Das Thema Staffelgeschoss ist ausreichend diskutiert und soweit klar. Was mich interessiert ist, dass die LBO zwar sagt, dass das Staffelgeschoss gegenüber mindestens einer Außenwand zurücktreten muss, nicht aber auf welcher Länge. Im Kurzkommentar finde ich hierzu nichts, erst der Langkommentar offenbart, dass das Staffelgeschoss über die gesamte Länge zurückspringen muss.
Inwieweit ist ein Kommentar bindend, wenn die LBO nicht eindeutig ist? Und rein rechnerisch das Staffelgeschoss nachgewiesen werden kann ohne dass die Außenwand über die gesamte Länge verspringt.

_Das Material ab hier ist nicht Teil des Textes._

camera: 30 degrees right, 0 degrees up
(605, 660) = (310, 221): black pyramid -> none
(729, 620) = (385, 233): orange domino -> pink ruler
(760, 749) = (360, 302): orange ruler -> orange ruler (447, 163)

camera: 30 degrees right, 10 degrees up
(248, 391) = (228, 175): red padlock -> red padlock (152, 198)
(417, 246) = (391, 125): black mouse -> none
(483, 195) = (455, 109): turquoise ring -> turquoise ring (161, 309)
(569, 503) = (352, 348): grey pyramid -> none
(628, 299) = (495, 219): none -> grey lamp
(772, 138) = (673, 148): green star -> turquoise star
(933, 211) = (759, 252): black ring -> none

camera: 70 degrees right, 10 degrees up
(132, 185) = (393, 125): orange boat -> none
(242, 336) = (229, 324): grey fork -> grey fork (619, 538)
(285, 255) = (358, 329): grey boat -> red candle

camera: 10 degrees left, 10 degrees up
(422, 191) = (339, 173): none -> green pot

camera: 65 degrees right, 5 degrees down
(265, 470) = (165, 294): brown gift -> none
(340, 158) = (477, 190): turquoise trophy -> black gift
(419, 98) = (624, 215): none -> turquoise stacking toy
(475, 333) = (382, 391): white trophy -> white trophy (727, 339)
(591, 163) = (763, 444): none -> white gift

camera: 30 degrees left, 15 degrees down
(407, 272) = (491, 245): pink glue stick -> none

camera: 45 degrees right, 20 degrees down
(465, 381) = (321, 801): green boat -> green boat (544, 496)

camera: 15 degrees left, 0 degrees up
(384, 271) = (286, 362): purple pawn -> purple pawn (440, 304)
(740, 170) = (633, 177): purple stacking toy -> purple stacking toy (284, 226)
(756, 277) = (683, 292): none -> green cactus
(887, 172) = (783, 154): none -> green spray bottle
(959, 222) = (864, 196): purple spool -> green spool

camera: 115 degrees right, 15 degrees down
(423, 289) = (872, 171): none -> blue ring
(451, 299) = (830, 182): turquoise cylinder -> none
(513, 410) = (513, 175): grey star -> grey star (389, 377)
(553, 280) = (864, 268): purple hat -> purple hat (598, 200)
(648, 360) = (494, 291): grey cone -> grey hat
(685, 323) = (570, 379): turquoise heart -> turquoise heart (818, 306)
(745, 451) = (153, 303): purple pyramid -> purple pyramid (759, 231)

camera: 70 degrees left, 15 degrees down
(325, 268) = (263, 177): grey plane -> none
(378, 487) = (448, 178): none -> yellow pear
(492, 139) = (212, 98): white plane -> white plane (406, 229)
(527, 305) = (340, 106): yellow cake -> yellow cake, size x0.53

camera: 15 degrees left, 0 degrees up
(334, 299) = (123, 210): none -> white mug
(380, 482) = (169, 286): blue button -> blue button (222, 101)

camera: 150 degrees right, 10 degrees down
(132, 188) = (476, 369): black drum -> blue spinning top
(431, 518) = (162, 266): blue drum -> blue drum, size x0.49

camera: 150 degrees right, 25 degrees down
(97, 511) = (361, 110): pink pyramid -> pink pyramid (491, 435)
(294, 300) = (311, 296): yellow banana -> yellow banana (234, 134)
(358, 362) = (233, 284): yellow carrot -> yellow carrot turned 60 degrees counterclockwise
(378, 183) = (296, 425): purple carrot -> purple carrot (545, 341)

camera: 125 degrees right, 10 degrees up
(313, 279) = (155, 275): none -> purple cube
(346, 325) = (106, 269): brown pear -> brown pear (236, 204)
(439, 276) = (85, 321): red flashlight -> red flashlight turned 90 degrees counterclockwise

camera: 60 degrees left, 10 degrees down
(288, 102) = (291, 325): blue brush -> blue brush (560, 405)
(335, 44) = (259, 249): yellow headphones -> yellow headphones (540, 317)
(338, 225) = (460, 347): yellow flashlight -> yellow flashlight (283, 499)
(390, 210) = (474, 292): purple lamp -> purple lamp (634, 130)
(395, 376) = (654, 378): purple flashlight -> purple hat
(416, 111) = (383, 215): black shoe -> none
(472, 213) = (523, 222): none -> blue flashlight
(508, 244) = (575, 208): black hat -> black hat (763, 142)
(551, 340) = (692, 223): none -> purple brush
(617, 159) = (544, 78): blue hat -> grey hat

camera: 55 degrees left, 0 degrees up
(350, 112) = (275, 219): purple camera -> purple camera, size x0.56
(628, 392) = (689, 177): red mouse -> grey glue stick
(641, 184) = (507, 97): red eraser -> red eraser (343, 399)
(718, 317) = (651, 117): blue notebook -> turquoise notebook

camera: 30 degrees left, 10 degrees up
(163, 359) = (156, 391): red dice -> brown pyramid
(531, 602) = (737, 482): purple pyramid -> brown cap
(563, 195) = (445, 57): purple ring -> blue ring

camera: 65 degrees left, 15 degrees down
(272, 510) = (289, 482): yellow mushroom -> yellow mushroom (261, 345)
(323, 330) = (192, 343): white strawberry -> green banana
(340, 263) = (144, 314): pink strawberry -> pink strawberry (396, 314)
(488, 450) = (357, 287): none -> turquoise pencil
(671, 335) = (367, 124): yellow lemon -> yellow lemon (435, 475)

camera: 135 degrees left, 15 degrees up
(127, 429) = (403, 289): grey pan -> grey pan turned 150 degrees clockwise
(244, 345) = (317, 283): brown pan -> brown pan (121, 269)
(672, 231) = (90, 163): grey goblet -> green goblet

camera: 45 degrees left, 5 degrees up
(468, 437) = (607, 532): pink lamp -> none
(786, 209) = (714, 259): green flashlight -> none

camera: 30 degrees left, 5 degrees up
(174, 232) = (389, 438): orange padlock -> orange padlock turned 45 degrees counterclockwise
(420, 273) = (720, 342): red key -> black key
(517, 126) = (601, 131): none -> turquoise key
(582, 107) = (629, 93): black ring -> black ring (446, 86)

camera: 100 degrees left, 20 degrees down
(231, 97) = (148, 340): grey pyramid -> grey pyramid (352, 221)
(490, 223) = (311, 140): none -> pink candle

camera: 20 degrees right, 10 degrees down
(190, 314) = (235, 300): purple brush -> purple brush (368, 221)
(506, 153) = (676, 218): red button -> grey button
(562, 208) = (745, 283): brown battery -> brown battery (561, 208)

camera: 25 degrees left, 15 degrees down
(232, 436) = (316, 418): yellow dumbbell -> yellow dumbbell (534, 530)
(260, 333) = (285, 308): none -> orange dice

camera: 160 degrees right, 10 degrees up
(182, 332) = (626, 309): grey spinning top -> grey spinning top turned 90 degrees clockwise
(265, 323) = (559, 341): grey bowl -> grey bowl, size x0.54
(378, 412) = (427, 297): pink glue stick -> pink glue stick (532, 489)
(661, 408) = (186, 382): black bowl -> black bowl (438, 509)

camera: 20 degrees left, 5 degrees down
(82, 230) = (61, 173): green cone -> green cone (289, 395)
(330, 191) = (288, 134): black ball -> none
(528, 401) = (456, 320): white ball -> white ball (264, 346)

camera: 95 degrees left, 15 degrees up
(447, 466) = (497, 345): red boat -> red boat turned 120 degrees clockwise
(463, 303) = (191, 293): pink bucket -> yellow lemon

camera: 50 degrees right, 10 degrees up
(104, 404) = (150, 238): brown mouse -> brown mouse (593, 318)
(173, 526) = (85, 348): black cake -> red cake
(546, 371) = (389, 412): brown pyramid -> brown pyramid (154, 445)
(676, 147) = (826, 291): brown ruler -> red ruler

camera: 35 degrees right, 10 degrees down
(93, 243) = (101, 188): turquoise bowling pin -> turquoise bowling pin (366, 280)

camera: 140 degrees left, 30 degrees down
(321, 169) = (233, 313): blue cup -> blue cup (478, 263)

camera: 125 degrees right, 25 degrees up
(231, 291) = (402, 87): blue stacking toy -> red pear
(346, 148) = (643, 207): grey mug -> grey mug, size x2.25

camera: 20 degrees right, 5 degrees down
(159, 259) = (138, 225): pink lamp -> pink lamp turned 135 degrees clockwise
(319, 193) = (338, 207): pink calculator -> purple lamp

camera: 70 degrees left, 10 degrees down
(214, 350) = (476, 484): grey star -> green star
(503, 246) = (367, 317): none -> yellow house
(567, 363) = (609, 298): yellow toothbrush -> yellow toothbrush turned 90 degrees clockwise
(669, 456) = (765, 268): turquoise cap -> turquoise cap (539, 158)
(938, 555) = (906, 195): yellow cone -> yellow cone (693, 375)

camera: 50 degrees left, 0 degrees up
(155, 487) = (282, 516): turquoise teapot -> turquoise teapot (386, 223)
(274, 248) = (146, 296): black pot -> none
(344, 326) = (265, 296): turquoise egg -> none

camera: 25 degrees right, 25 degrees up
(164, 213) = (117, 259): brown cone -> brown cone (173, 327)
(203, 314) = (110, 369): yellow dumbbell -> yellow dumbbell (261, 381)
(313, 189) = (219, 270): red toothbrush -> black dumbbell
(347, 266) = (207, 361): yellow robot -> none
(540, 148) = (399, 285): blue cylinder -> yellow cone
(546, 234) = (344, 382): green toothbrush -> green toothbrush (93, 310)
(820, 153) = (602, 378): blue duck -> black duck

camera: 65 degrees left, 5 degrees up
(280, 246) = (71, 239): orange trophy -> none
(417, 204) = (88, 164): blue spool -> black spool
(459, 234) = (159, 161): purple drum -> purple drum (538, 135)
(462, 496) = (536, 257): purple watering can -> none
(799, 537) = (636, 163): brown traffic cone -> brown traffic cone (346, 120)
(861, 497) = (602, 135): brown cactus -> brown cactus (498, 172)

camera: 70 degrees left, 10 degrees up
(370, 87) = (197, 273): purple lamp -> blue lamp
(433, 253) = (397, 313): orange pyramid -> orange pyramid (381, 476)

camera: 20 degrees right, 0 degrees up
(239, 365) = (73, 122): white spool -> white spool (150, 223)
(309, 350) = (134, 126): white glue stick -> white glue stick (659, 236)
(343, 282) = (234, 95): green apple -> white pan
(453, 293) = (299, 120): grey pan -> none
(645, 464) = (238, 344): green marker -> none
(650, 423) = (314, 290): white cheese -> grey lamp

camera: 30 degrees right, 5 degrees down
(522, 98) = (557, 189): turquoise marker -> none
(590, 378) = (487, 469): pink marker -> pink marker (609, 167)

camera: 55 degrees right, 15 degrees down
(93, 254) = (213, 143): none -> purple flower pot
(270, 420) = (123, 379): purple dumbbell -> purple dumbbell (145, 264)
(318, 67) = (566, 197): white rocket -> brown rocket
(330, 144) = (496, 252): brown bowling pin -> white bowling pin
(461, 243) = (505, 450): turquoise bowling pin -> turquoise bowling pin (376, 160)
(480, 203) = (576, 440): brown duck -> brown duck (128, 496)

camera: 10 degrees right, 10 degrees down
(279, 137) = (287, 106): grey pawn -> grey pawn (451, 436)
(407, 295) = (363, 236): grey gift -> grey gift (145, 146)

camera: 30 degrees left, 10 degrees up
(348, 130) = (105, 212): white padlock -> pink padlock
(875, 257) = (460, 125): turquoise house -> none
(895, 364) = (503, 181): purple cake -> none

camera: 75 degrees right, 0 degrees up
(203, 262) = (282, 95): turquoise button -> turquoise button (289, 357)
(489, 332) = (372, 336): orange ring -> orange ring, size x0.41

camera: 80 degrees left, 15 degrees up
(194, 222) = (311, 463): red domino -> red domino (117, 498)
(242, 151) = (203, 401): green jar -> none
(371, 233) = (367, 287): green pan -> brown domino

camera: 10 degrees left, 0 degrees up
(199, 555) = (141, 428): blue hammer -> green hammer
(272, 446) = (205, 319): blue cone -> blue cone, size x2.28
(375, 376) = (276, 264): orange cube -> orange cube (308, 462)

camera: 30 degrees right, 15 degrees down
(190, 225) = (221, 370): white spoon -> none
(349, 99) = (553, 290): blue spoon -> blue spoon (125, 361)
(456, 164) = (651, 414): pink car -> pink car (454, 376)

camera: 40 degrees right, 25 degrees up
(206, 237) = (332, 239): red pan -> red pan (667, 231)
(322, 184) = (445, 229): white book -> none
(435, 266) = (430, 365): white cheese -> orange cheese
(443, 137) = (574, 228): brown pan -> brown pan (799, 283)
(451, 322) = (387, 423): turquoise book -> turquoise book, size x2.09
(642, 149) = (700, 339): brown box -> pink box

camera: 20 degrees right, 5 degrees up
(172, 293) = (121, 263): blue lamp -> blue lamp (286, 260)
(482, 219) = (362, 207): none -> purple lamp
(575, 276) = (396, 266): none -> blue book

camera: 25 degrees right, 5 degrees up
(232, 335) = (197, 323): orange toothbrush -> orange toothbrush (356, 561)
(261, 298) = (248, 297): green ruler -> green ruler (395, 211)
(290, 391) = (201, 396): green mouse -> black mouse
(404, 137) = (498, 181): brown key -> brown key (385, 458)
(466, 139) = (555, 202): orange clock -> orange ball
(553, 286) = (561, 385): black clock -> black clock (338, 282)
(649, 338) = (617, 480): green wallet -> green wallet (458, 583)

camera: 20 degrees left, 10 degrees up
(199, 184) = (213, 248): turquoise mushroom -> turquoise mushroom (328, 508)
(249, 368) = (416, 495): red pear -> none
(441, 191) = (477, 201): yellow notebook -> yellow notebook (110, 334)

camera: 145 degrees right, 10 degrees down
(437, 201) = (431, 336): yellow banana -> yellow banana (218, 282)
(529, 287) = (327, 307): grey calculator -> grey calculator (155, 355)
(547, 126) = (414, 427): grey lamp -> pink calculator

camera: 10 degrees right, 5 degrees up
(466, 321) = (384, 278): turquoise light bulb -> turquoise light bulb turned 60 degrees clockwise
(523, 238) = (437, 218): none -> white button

In meinem Fall habe ich ein Gebäude aus zwei parallelen Riegel. Beide Riegel bilden das EG. Ein Riegel ist auf jew. beiden Seiten 1 m kürzer als der andere Riegel (aus gestalterischen Gründen). Der kürzere Riegel ist eingeschossig mit Flachdach. Der andere Riegel nimmt oben die Kubatur des darunter liegenden Riegels auf und ist rein rechnerisch ein Staffelgeschoss (und auch kein Vollgeschoss) mit Pultdach. Lt. Langkommentar müssten beide Riegel gleich lang sein oder ist das Ermessensache? Und eben die Frage, ob der Kommentar bindend ist.
Danke im Voraus!

Und großes Lob für dieses Forum!
Grüße aus Kiel....da können sich die Landeshauptstädter etwas von abschneiden!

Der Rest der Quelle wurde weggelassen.